The start of the separation saw more than four million of the joint banks' customers moved across to the new TSB - with a sizeable number complaining that they were given little choice in which bank got custody of them in the split.
TSB then gained around half a million new customers in 2014 alone, in large part because of their high interest current account.
But despite accounting for 6% of the UK's bank branches, they still have just 4.3% of the UK's current accounts.
Both TSB and the Government, and some consumer organisations, have expressed hope that the takeover will enable the bank to increase levels of competition in British retail banking, dominated as it is by RBS, HSBC, Barclays - and Lloyds.
Under the EU conditions for the bailout, Lloyds must have sold off all of their stake in TSB by the end of 2015.
In 2013 they entered into talks with the Co-operative regarding the TSB side of the business, but when a black hole appeared in the Co-op's accounts the deal fell through.
So instead, last year Lloyds took the decision to float a large portion of TSB on the stock market. At first the plan was to sell 25% of the business, but demand for shares was so great that was increased to 38.5%.
Lloyds then released a further 11.5% of shares in September 2014, further reducing their stake in the new bank.
So right now, Lloyds still own 50% of TSB, which they must sell before the end of 2015.
But it looks like that shouldn't be a problem, as Sabadell have already committed to buying around 10% of that, with an "irrevocable undertaking" to buy the remaining 40% at some point in the near future.
For the time being, Sabadell are paying 340p per share, 30% more than they were floated for last June.
Recreating TSB cost Lloyds £2.6 billion. Included in that cost is an estimated £450 million payable to Sabadell to cover the cost of creating a new IT system for TSB.
At present TSB pay their old partner for the shared use of the Lloyds IT system. Once Sabadell have their own in place, they estimate the bank will save £160 million a year.
But Lloyds themselves have an interest in Sabadell. In 2013, they sold their Spanish retail banking arm to Sabadell for a 1.8% stake in the Spanish company, which they promised to retain for at least two years.
Sabadell are Spain's fifth largest bank, having doubled in size since 2007. A large proportion of their growth has been through acquiring other businesses - including Lloyds Bank's Miami network, and Natwest Spain.

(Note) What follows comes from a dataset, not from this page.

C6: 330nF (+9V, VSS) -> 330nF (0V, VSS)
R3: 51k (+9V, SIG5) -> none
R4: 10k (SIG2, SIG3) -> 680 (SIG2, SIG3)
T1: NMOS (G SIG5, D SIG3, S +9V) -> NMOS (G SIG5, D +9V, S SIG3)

They have more than 2,300 branches, 53 of which are outside Spain, and almost 6.5 million customers.
The TSB deal will give them their biggest foothold outside Spain, where growth continues to be sluggish.
Since their reappearance on the British high street, TSB have been keen to highlight their differences from other banks.

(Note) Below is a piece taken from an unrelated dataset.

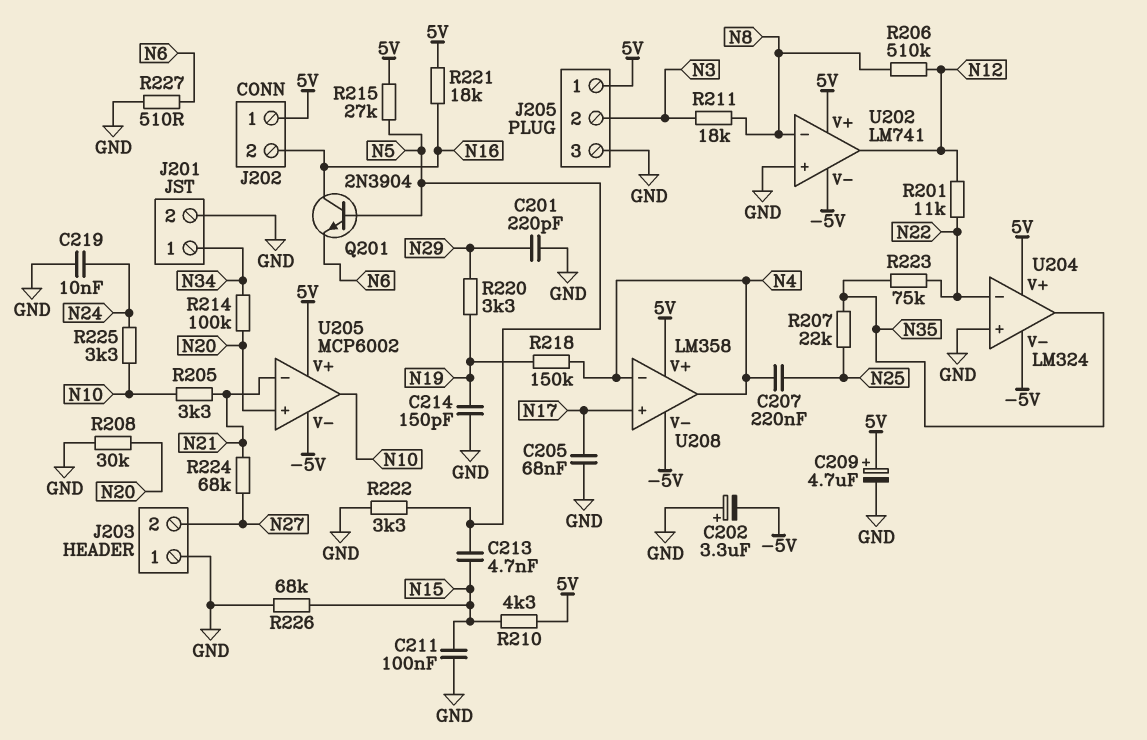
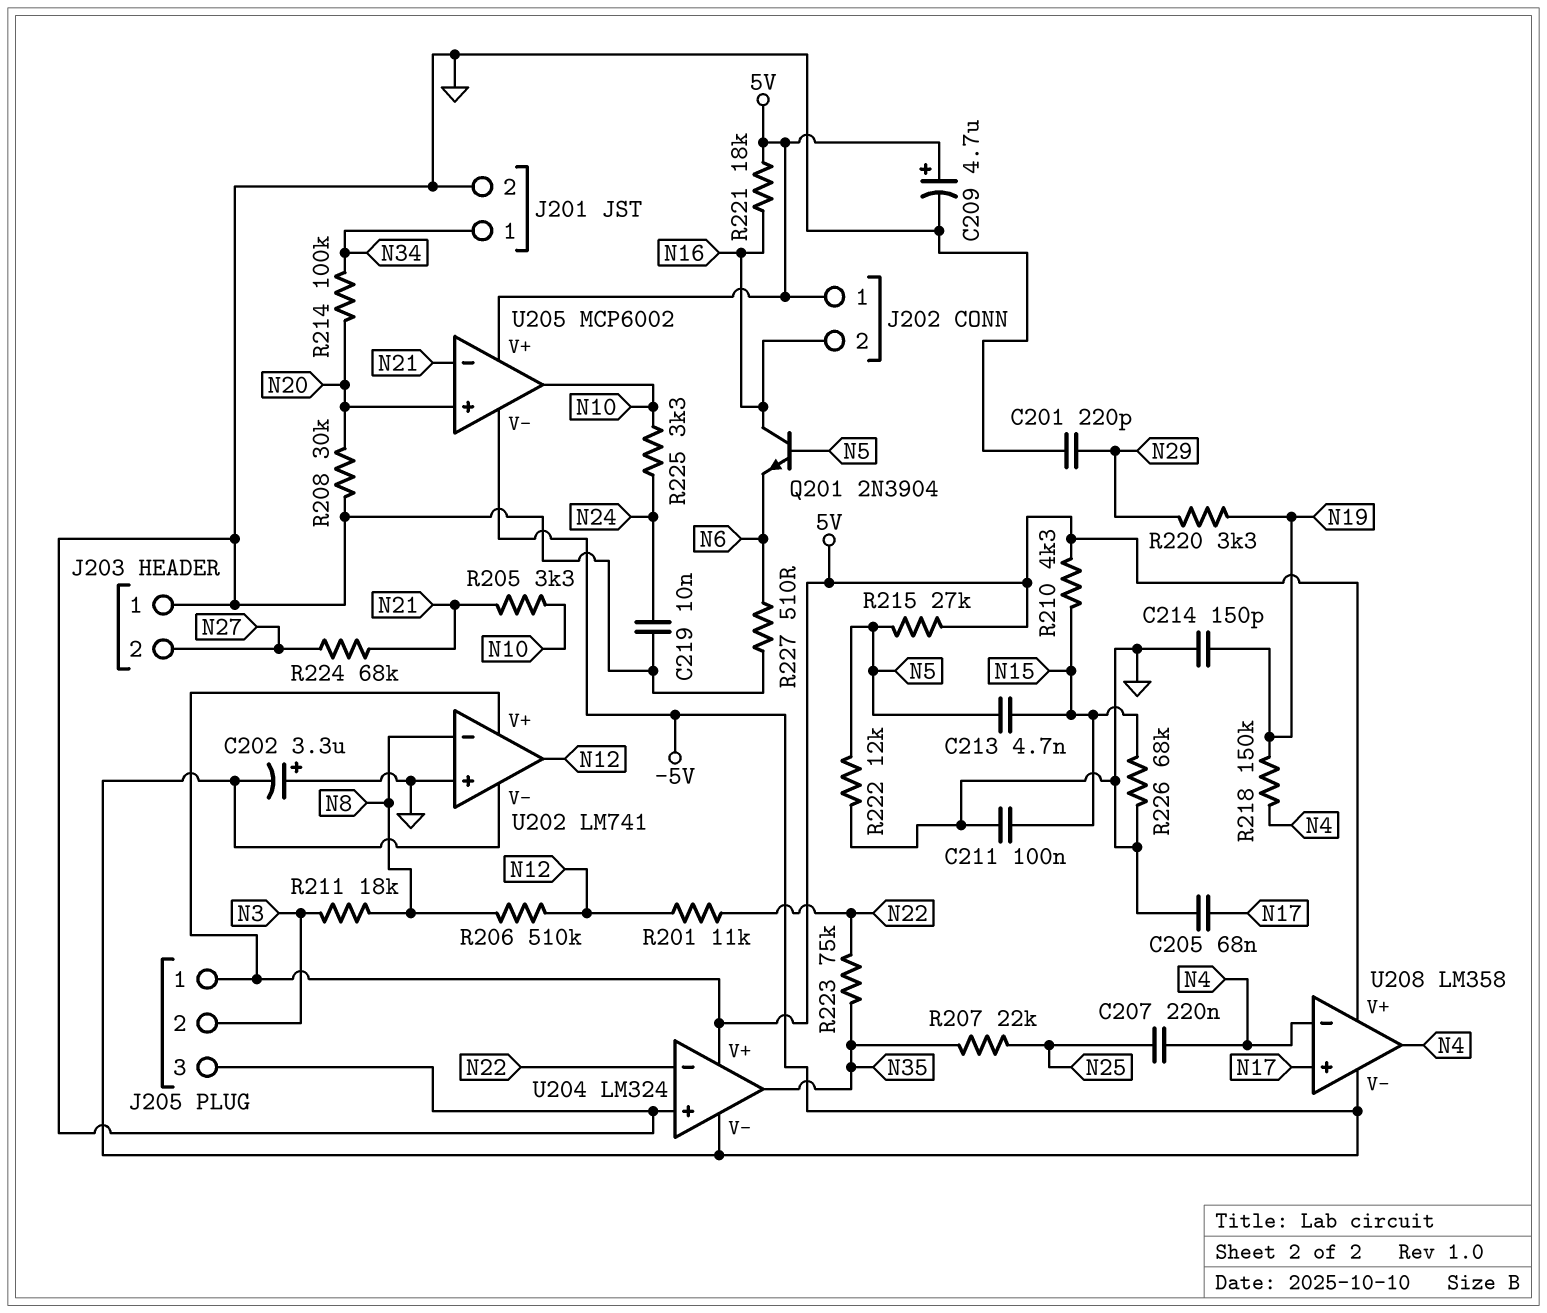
R222: 3.3k (GND, N5) -> 12k (GND, N5)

Their website explains that they "don't do investment banking, overseas speculation or big corporate finance. We just serve individuals and local business customers".

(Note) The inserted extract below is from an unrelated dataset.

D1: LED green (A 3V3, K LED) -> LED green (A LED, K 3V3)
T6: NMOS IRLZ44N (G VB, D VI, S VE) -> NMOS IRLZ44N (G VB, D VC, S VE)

Since news of the takeover came out, another page has appeared on the site, seeking to reassure people that it will continue to be business as usual and that they will remain a "local bank", investing only in local people, communities and businesses.
TSB boss Paul Pester says jobs and branches should be unaffected. He says the deal is about helping TSB do more of what it already does:
"This is about using the extra firepower that Sabadell brings to TSB to expand not only our retail presence but potentially get us into the small business market."
The Government seem hopeful that this will be the case too, with Economic Secretary to the Treasury Andrea Leadsom saying, "we particularly welcome Sabadell's focus on growing lending to smaller businesses."
And while TSB's high interest current account has gained plenty of attention - and customers - the rest of the bank's offerings seem pretty standard, something it's thought the takeover could change.
It's only speculation - but the suggestion of having the backing of such a major player could allow TSB to offer something more adventurous in terms of savings and ISAs.